The other part of this is that as all creation persists and perdures in and through its ceaseless praise of God, all of creation stands as fellow witness with us to the creating Word. When we despoil and disdain the created order and fail in its stewardship with which we have been tasked, we presume to cease that which is not ours to silence. As we diminish creation, the universal song of praise to God is likewise diminished.

So—that’s the first concept in the psalms and canticles for the formation of a catholic social conscience: they show us the center—that is, they define a reality where all creation is oriented towards God and participates together in the mutual worship of God.
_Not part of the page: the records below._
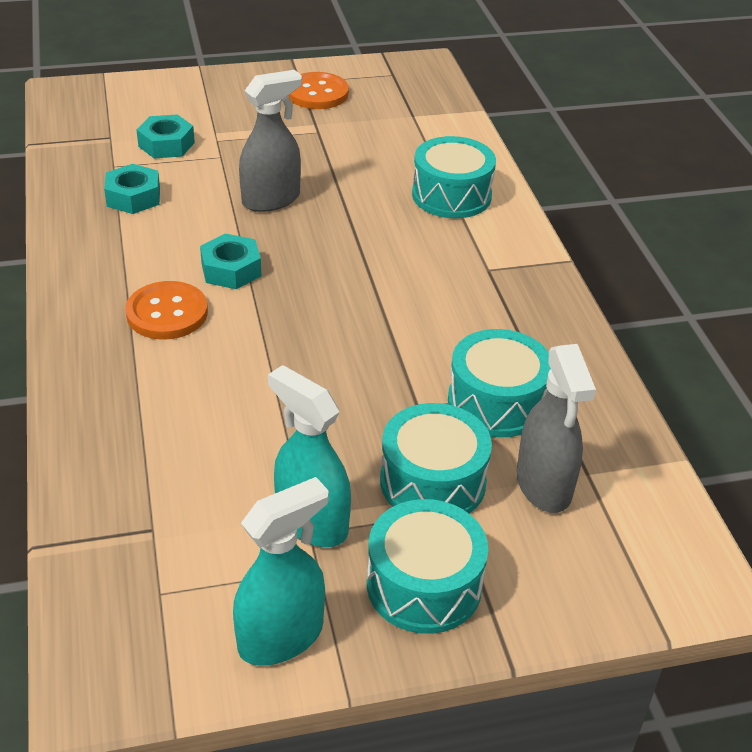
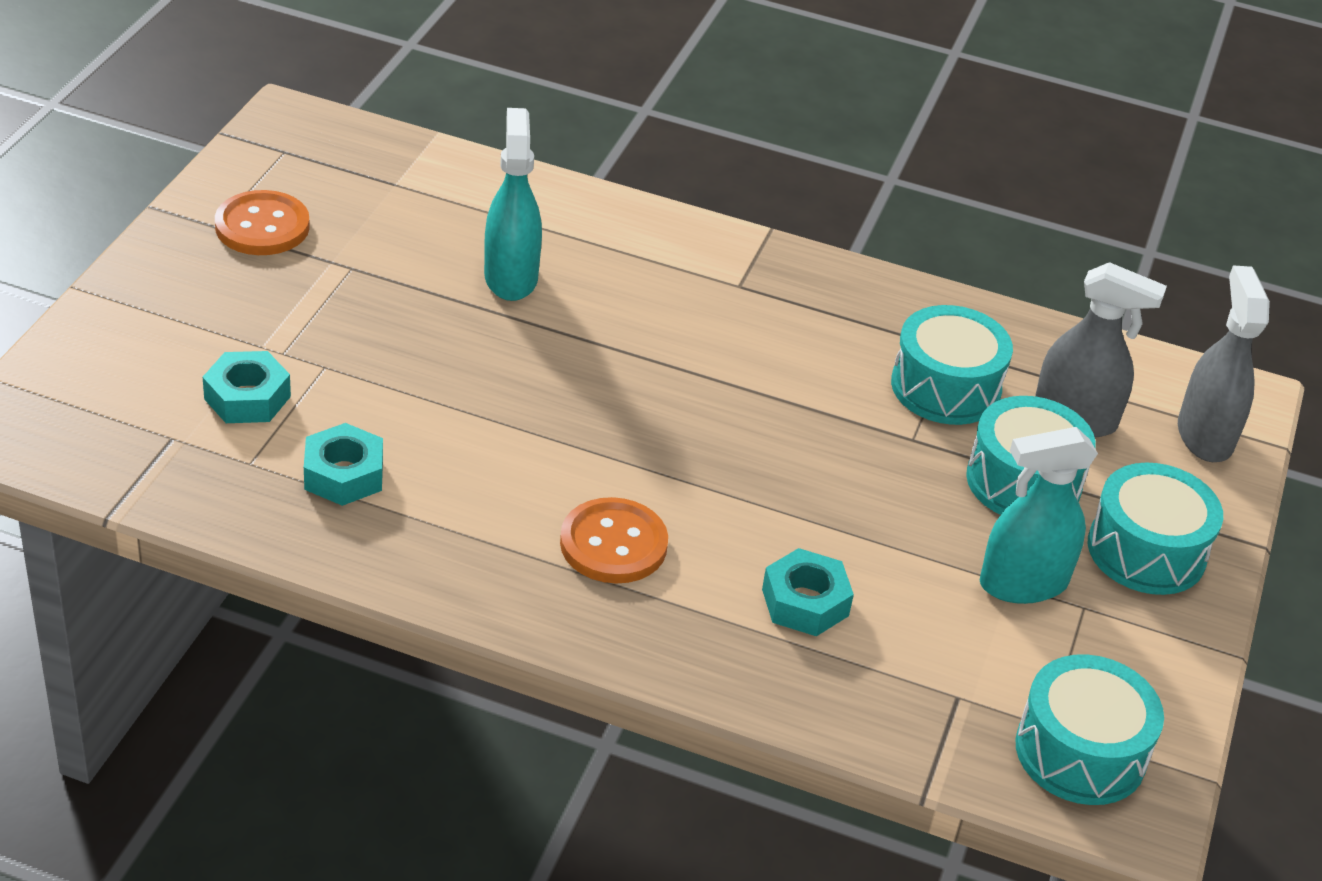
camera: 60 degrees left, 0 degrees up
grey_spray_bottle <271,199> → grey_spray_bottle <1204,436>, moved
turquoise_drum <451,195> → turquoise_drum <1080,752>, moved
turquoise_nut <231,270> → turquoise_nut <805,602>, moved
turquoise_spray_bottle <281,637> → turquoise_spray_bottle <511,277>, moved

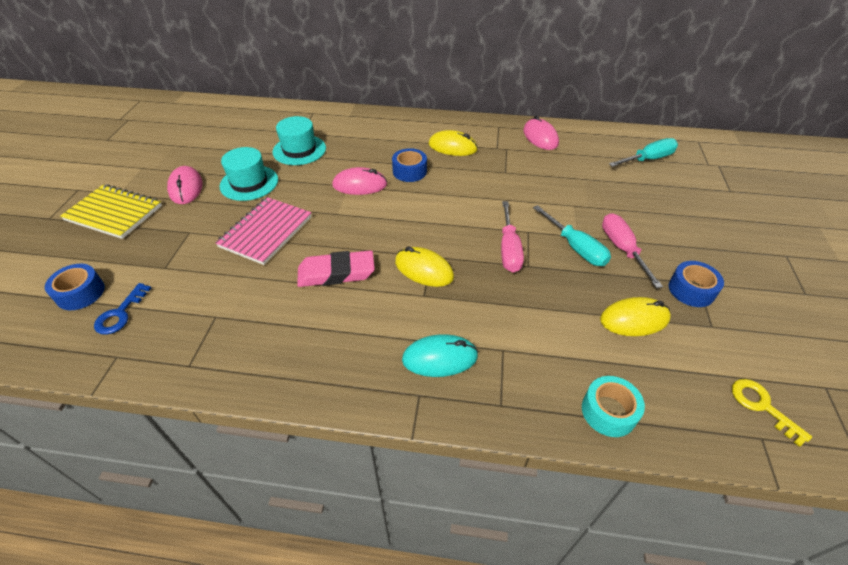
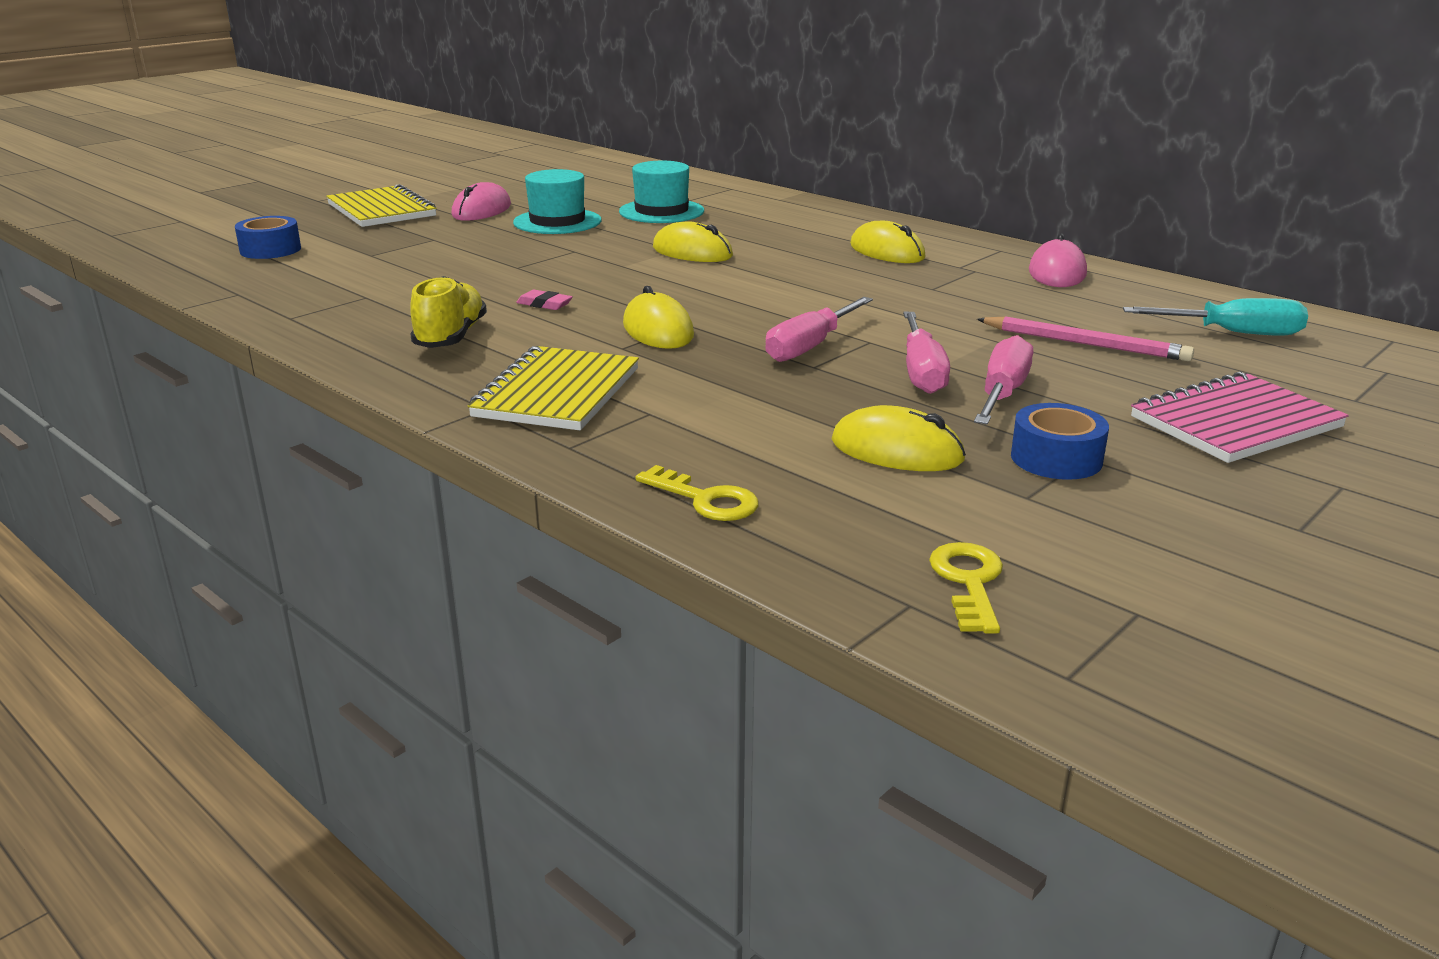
camera: 35 degrees right, 20 degrees down
blue_tape <409,171> → -
pink_mouse <360,185> → yellow_mouse <692,252>
pink_notebook <266,232> → pink_notebook <1235,423>, moved
turquoise_screwdriver <575,247> → pink_screwdriver <921,372>
pink_eraser <336,273> → pink_eraser <544,304>, x0.46
blue_key <120,313> → -
turquoise_mouse <440,358> → yellow_notebook <557,393>
turquoise_tape <608,411> → yellow_key <705,499>
- → yellow_shoe <451,337>
- → pink_pencil <1085,343>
We stand rightly within this order when we join in acknowledging God as the center and ground of all being and when we offer the respect due to our fellow witnesses to the glory of God.
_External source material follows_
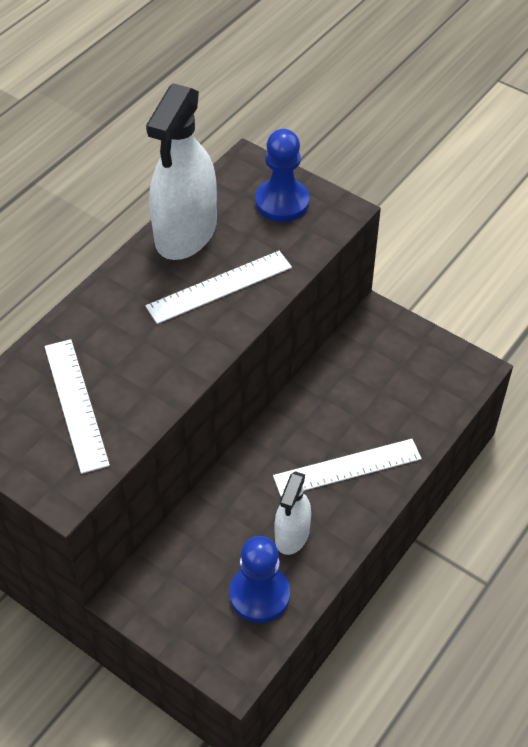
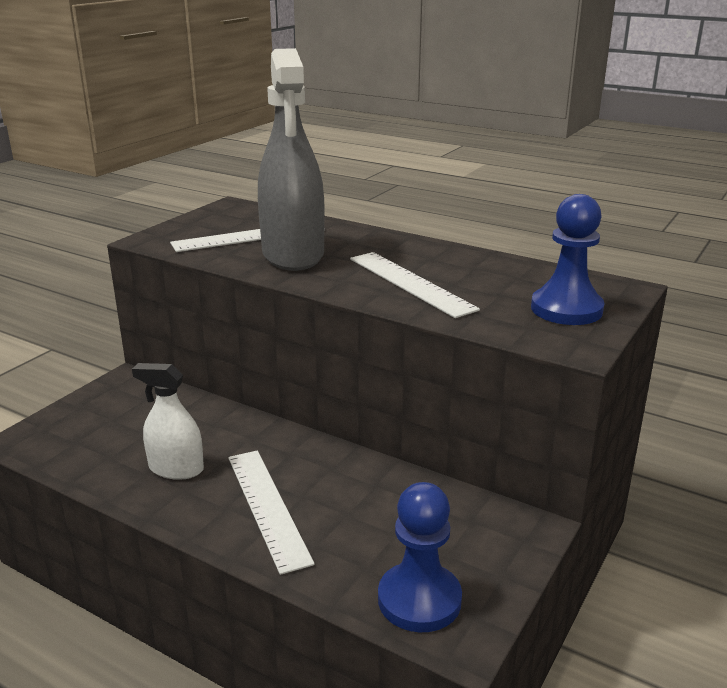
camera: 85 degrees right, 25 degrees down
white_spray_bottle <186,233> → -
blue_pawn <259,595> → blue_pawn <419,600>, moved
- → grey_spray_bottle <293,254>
The second fundamental concept in the psalms and canticles is that they emphasize the rule of law—that is, they emphasize that justice is a key attribute of God and that justice, righteousness, and equity must be central values for us because they flow directly from the identity of God himself. One of the things that’s so fascinating about this is how often we see it in direct relation to the first—the worship of God flows directly into praise for his justice: “Worship the Lord in the beauty of holiness; let the whole earth stand in awe of him. For he cometh, for he cometh to judge the earth, and with righteousness to judge the world and the peoples with his truth.” For those of us who pray the Morning Office in Rite I we hear these words almost every morning. It’s composed of two snippets from Psalm 96 that have been grafted onto the end of Psalm 95. And that’s entirely appropriate because these two psalms form part of a block from 93 to 99 that celebrate God as king and that underscore this tight connection between the universal praise of God and the universal justice of God. Thus we get the end of 96: “Tell it out among the nations: The Lord is King! He has made the world so firm that it cannot be moved; he will judge the peoples with equity. Let the heavens rejoice and let the earth be glad; let the sea thunder and all that is in it; let the field be joyful and all that is therein. Then shall all the trees of the wood shout for joy before the Lord when he comes, when he comes to judge the earth. He will judge the world with righteousness and the peoples with his truth.”
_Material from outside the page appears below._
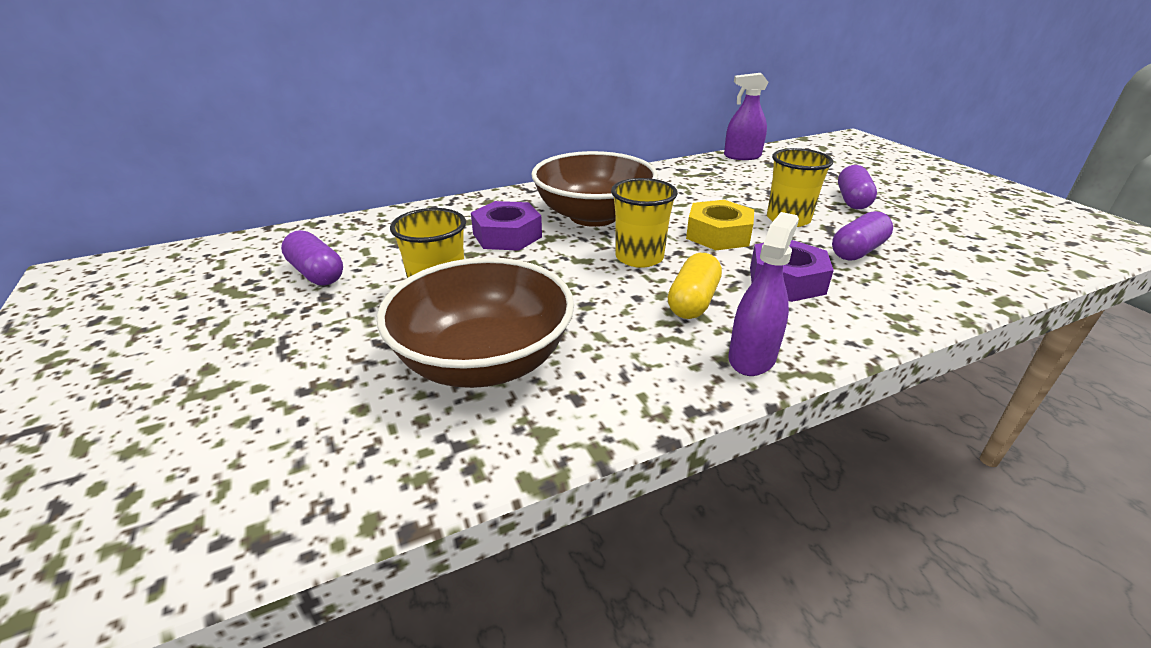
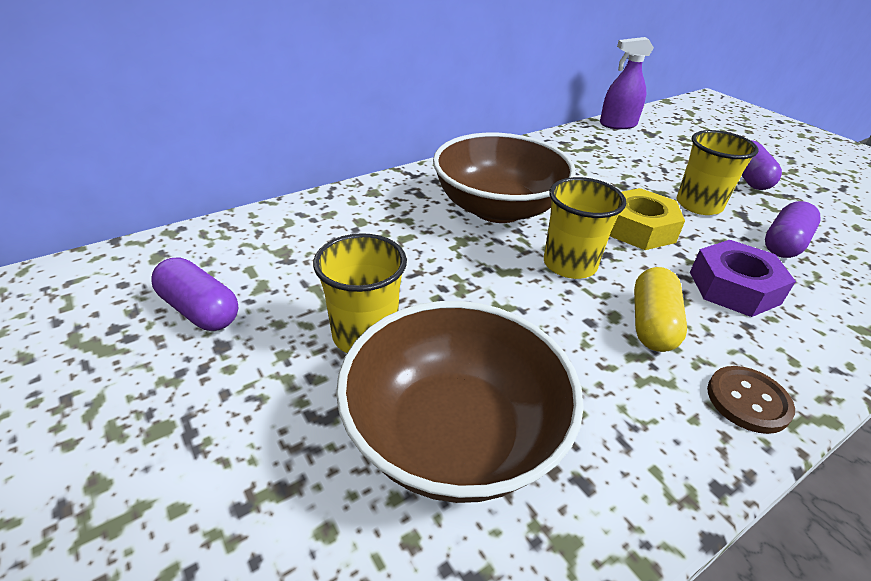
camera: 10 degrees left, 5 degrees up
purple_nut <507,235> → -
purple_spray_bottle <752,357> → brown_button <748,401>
The end of Psalm 98 resounds with the same theme: “Shout with joy to the Lord, all you lands; lift up your voice, rejoice, and sing. Sing to the Lord with the harp, with the harp and the voice of song. With trumpets and the sound of the horn shout with joy before the King, the Lord. Let the sea make a noise and all that is in it, the lands and those who dwell therein. Let the rivers clap their hands, and let the hills ring out with joy before the Lord, when he comes to judge the earth. In righteousness shall he judge the world and the peoples with equity.”

One word on this judgment language: We Christians can sometimes hear this with the wrong ears and take this the wrong way. In so many of our traditions, judgment is about sin and you’re always going to come out on the short end of the stick, and thus the judgment of God is something to be feared rather than rejoiced over. (Why are the trees so darned happy about this? Do they really hate me that much?) C. S. Lewis in his writings on the psalms gives us a very helpful frame of reference to better hear this as the good news that it is. He says that too often we hear judgment and think of it as a criminal proceeding where God is going to put us in the dock and find against us. The judgment here in the Psalter, however, is best thought of as a civil case—it’s a property matter. The world is not as it should be. Things are not the way that God intended. The resources of the land and seas, the bounty of the earth are not distributed as they ought. The good news here, the reason why the trees and woods and floods rejoice is that God is going to set things to right. The goods that God intends for us will be apportioned as he designed. This judgment is good news because of the justice and equity of God.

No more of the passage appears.